=== Data to examine ===
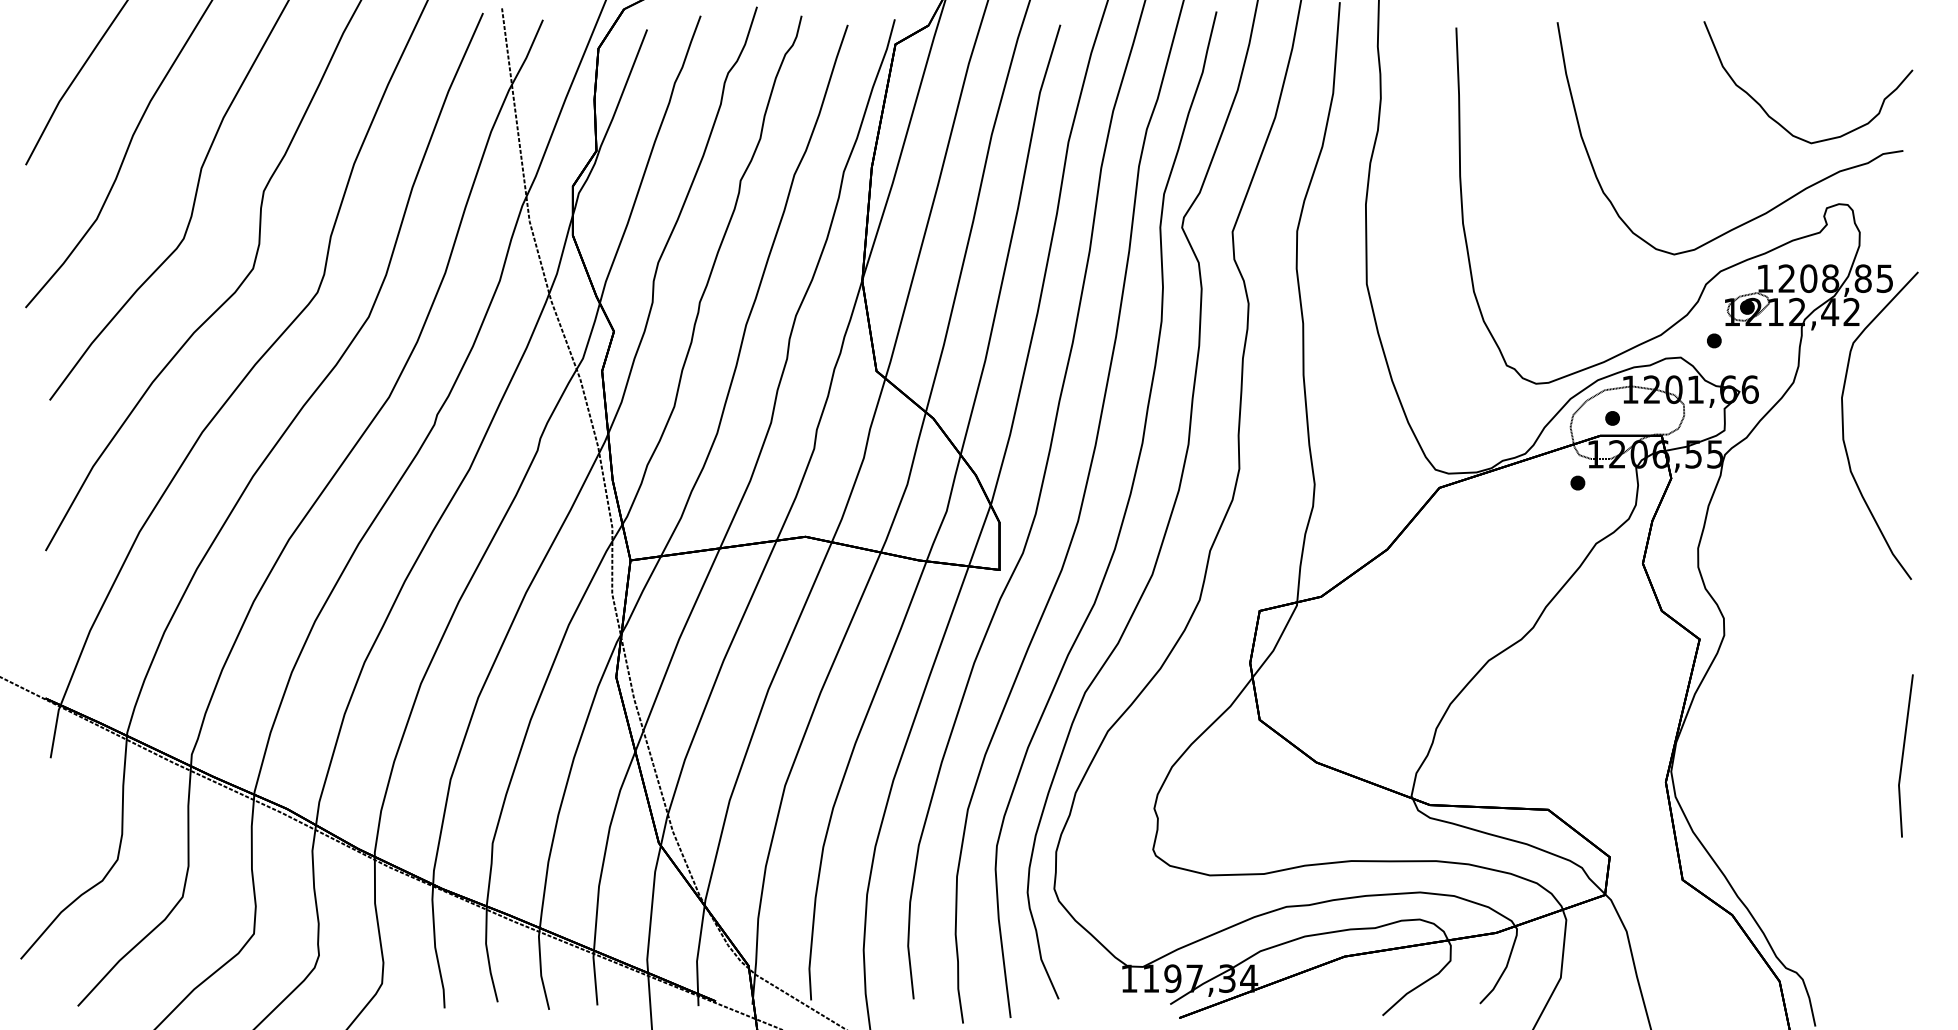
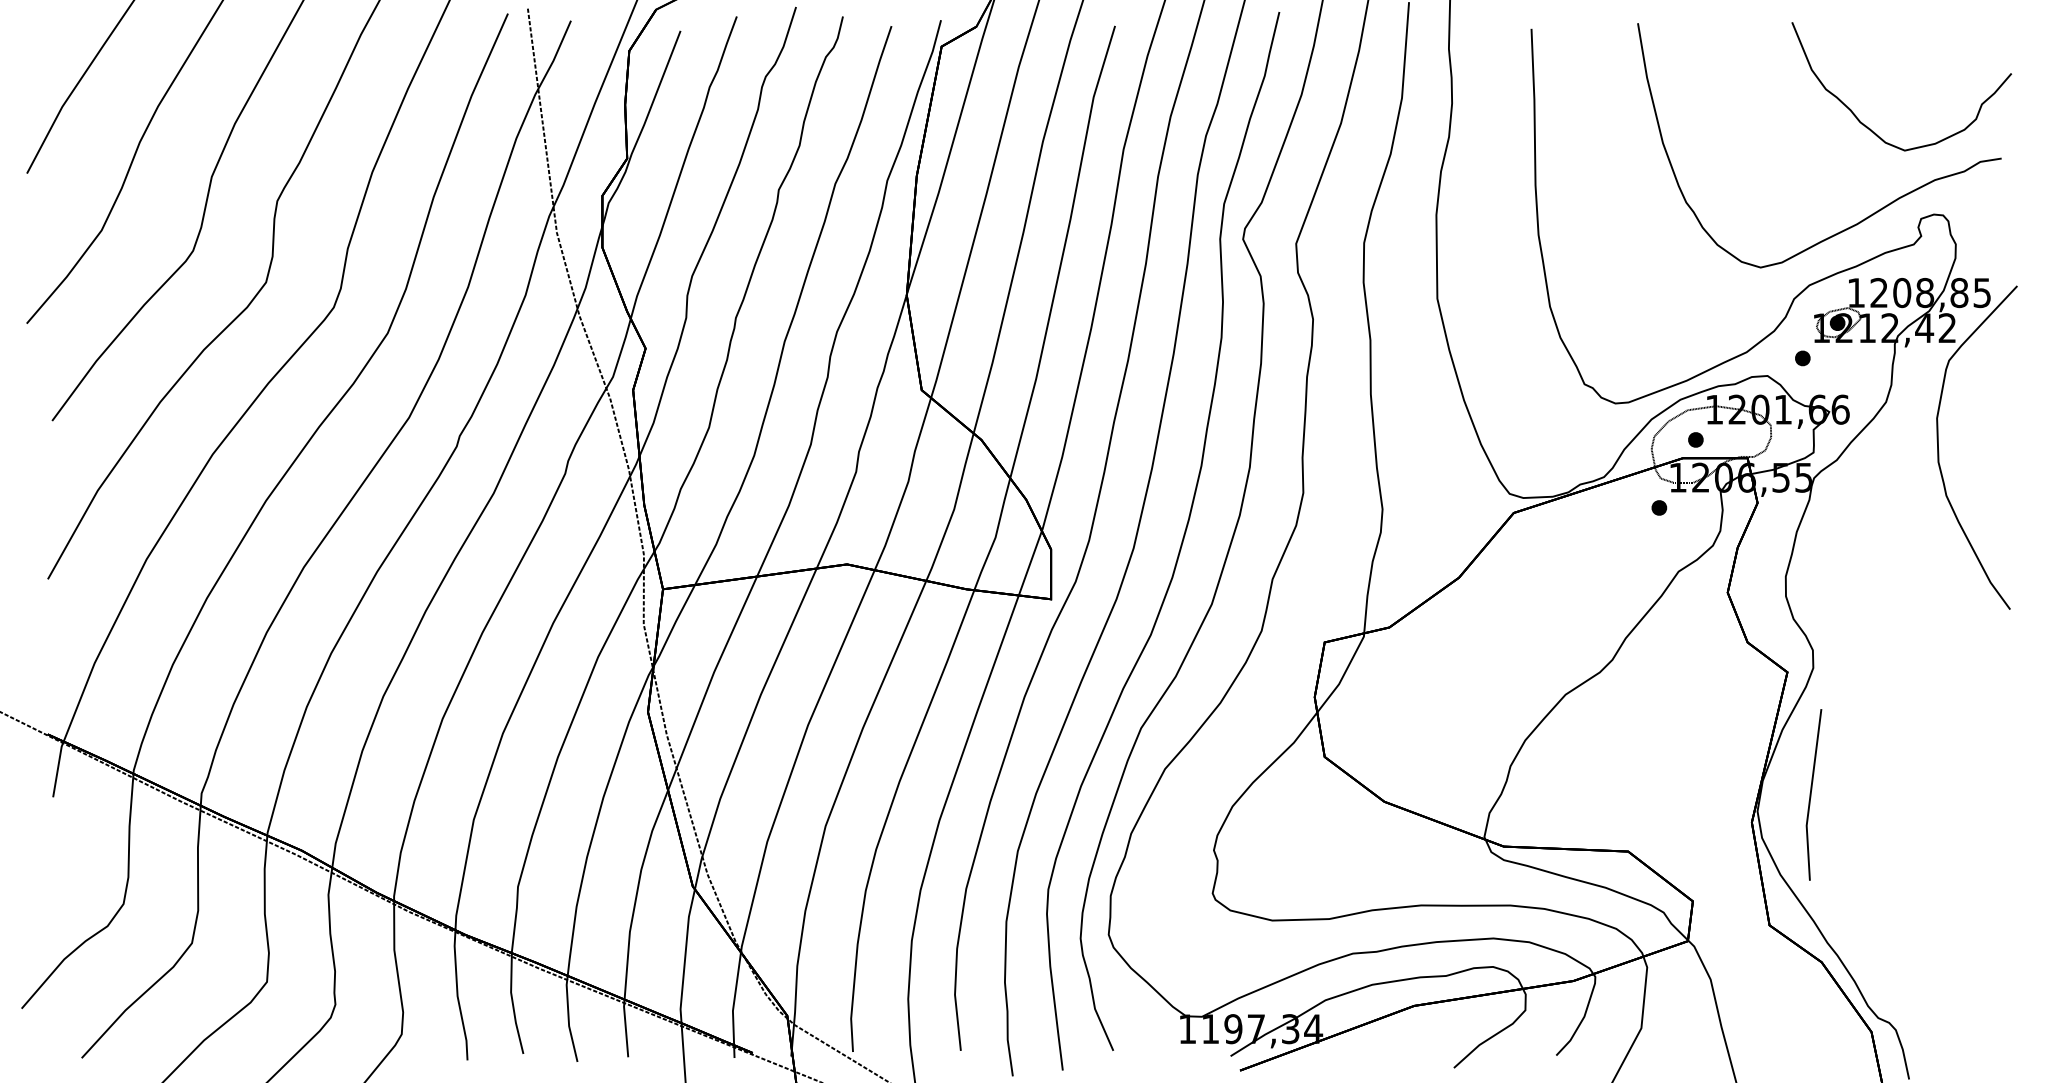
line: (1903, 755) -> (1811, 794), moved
===
=== Data to examine ===
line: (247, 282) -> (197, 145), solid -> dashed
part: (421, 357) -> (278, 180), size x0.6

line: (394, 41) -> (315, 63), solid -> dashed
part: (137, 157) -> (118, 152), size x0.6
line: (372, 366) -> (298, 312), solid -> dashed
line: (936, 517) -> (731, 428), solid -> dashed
===
◆ Problem to solve ◆
Go to the line with "line: (372, 366)" in the entries above and repeat every line from there through the line with "line: (936, 517)", exactly and with no other text.

◆ Solved exercise ◆
line: (372, 366) -> (298, 312), solid -> dashed
line: (936, 517) -> (731, 428), solid -> dashed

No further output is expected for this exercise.